TANGERANG, KOMPAS.com - Industri otomotif di Indonesia sedang tidak dalam kondisi positif, dimana angka penjualan tidak bergerak menuju lebih dari 1 juta unit, dan di tahun ini hanya ada di angka 850.000 unit.
Kondisi tersebut diprediksi juga tidak akan lebih baik di tahun depan, mengingat adanya kebijakan baru yakni instrumen pajak kendaraan yang makin tinggi. Di sisi lain, banyak bermunculan merek-merek asal China, yang kebanyakan menawarkan mobil listrik.
Tercatat, sudah lebih dari 10 merek asal Negeri Tirai Bambu yang sudah masuk pasar Indonesia, antara lain adalah Wuling, DFSK, Chery, BYD, Neta, Morris Garage (MG), Aion, BAIC, Maxus, Great Wall Motors (GWM), Zeekr dan Aletra.
Serbuan masif merek China tersebut tentu saja memberikan tantangan baru kepada pemain lama yang kebanyakan diisi oleh merek Jepang, apalagi dalam kondisi pasar yang sedang menurun.
"Penjualan mobil memang sedang tidak dalam kondisi baik-baik saja.
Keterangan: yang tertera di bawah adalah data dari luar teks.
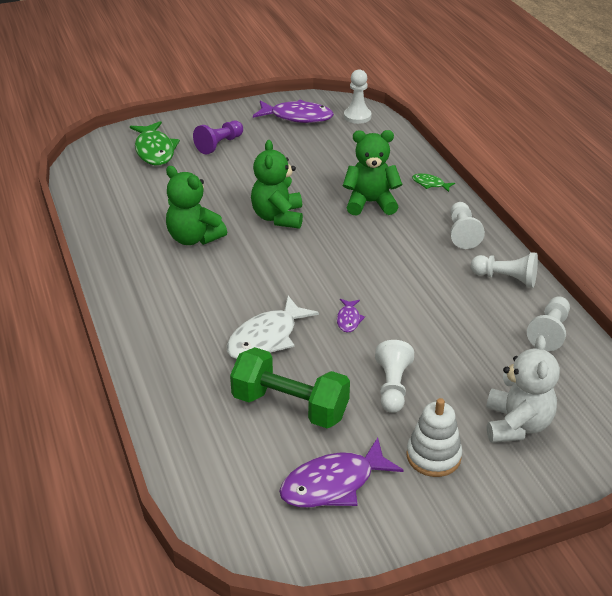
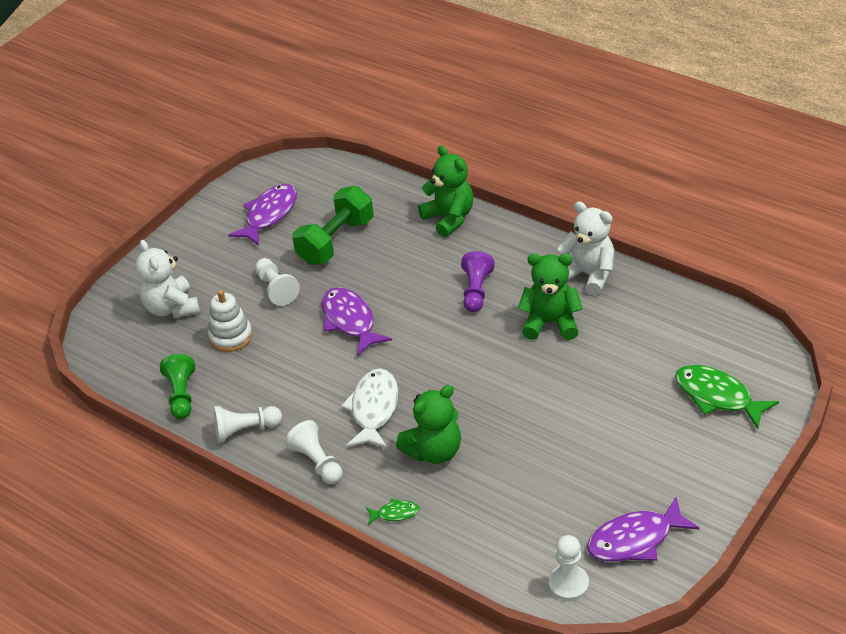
camera: 150 degrees right, 5 degrees up
(119, 256) = (588, 275): none -> white teddy bear
(219, 144) = (666, 443): purple pawn -> purple pawn (476, 291)
(266, 338) = (398, 275): white fish -> white fish (374, 409)
(278, 217) = (503, 384): green teddy bear -> green teddy bear (449, 218)
(290, 406) = (336, 241): green dumbbell -> green dumbbell turned 45 degrees counterclockwise
(348, 319) = (350, 321): purple fish -> purple fish, size x2.04
(433, 456) = (217, 260): white stacking toy -> white stacking toy (231, 336)
(549, 332) = (181, 395): white pawn -> green pawn

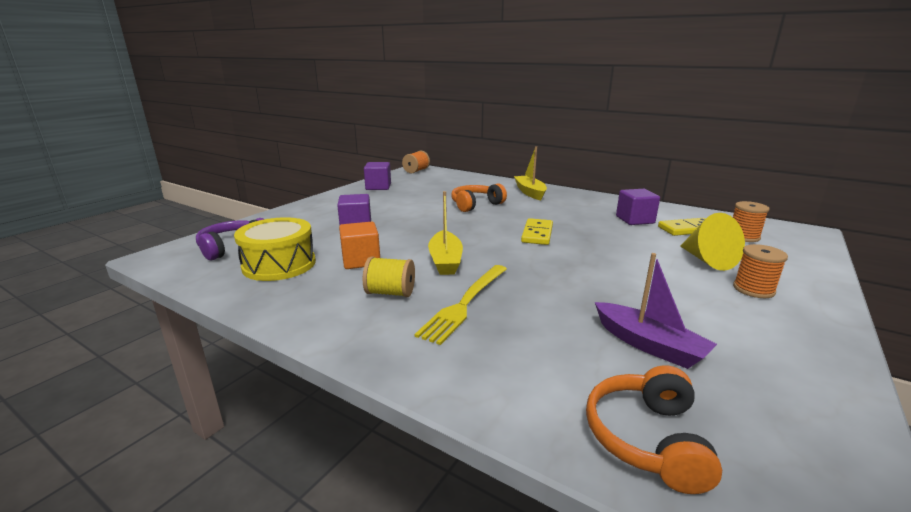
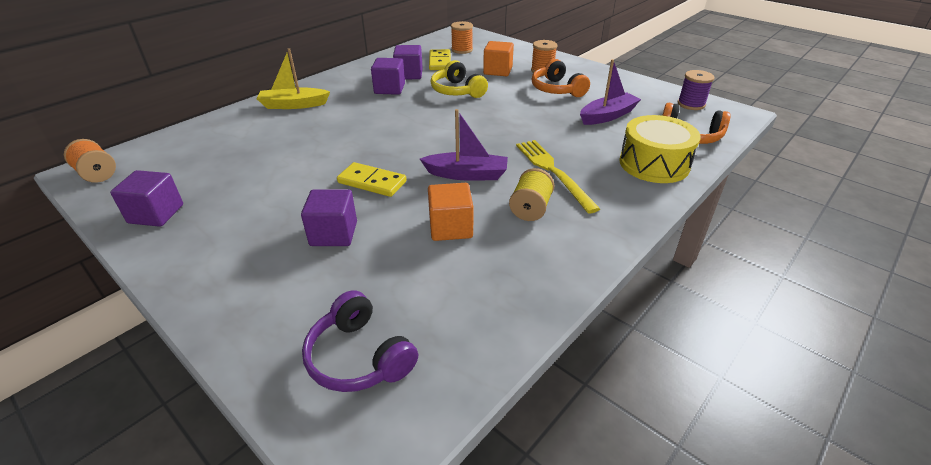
camera: 80 degrees left, 15 degrees up
(279, 264) = (442, 294): yellow drum -> yellow drum (654, 164)
(445, 261) = (467, 174): yellow boat -> purple boat
(465, 303) = (553, 172): yellow fork -> yellow fork turned 150 degrees counterclockwise
(476, 205) = (312, 141): orange headphones -> orange headphones (557, 89)
(537, 234) = (420, 121): yellow domino -> yellow domino (372, 182)
(592, 216) = (389, 89): none -> purple cube
(621, 243) = (457, 91): none -> yellow headphones
(707, 260) = (498, 71): yellow cone -> orange cube
(813, 459) = (691, 104): none -> purple spool

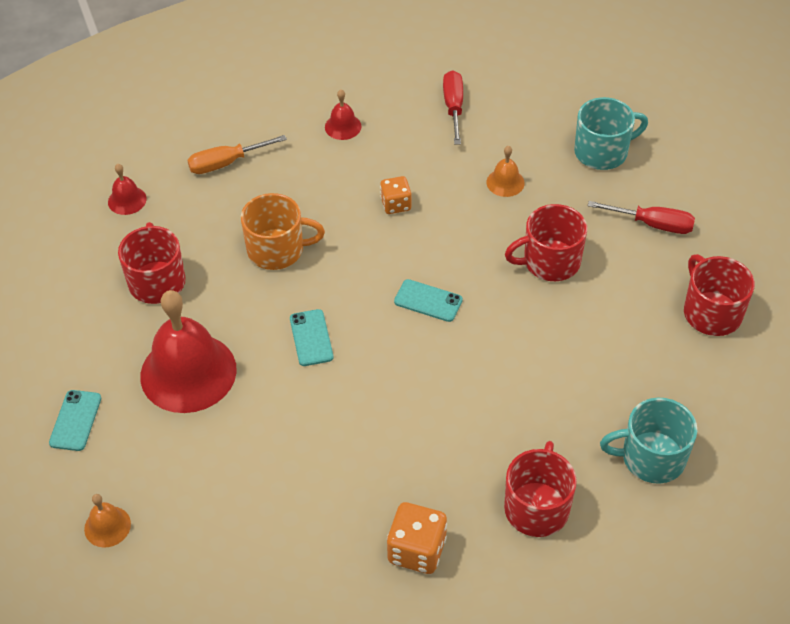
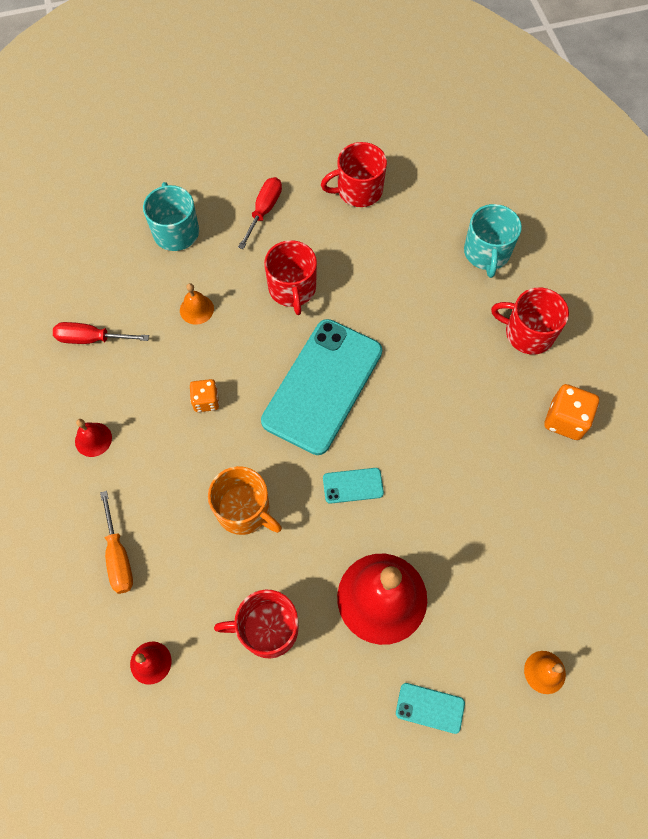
camera: 85 degrees left, 15 degrees up
(277, 250) = (244, 510): orange mug -> orange mug turned 120 degrees clockwise
(428, 301) = (322, 386): turquoise phone -> turquoise phone, size x2.46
Ini sudah kami prediksi sejak beberapa tahun lalu, dan bisa dibilang kami sebenarnya sudah siap menghadapi situasi ini," jelas Harold Donnel, Direktur Pemasaran 4W PT Suzuki Indomobil Sales (SIS), saat berbincang dengan Kompas.com. Senin (25/11/2024).
Suzuki Indomobil Sales (SIS) sebagai agen pemegang merek Suzuki di Indonesia, masih menaruh asa dengan situasi market di Tanah Air. Harold menjelaskan, fokus korporasinya masih sama yakni menempatkan Indonesia dalam posisi penting dan menyiapkan strategi khusus buat menghadapi situasi seperti saat ini dan di tahun depan.
"Indonesia adalah market yang besar dan Suzuki sudah lama menanamkan investasi di sini. Kami akan mati-matian mempertahankan market yang sudah kami raih." jelas Harold.
Bicara strategi, Suzuki menyatakan bahwa brand China bukan berada pada segmentasi yang sama dengan Suzuki. Untuk itu, pabrikan berlambang S ini masih yakin dengan pilihan konsumen Indonesia dalam mencari kendaraan.
"Target konsumen kami tentu saja pembeli mobil pertama dan ada di segmen menengah. Ini bukanlah target dari konsumen kendaraan listrik yang ditawarkan merek China, dimana menurut hasil survei kami, pembeli mobil listrik adalah pembeli mobil kedua, ketiga dan seterusnya. Itulah kenapa Suzuki beranggapan bahwa merek China bukanlah pesaing serius buat Suzuki," lanjut Harold.
Kondisi market yang menurun, ditambah dengan beban pajak kendaraan di tahun depan, justru menjadi fokus utama Suzuki untuk mencari cara agar penjualan mobil masih bisa terjaga.
"Kabar soal kenaikan PPN menjadi 12 persen dan opsen pajak kendaraan menjadi tantangan di tahun depan. Sulit untuk menghindar dari kenaikan harga jual mobil, tapi Suzuki akan mencari jalan tengah agar konsumen bisa mendapatkan harga terbaik," lanjut Harold.
GJAW
Suzuki memanfaatkan gelaran Gaikindo Jakarta Auto Week (GJAW) 2024, sebagai cara untuk menstimulus penjualan di akhir tahun. Suzuki sendiri meluncurkan Jimny White Rhino sebagai varian terbaru dari SUV ikonik tersebut.
"Pameran seperti GJAW tentu diharapkan bisa merangsang penjualan di akhir 2024 ini, dan kami memasang target bisa menjual 750 unit sampai akhir pameran. Selain ada Jimny White Rhino, tentu Suzuki menawarkan produk eksis lainnya seperti Grand Vitara, Ertiga dan XL7 Hybrid, Baleno dan S-Presso," jelas Harold.
Harold melanjutkan, saat ini bisa dibilang menjadi momen yang tepat untuk konsumen dalam mencari kendaraan baru. "Sekarang harga belum naik, karena belum ada kenaikan pajak dan lainnya, bisa disebut sekaranglah waktu yang tepat buat membeli kendaraan," ujar Harold.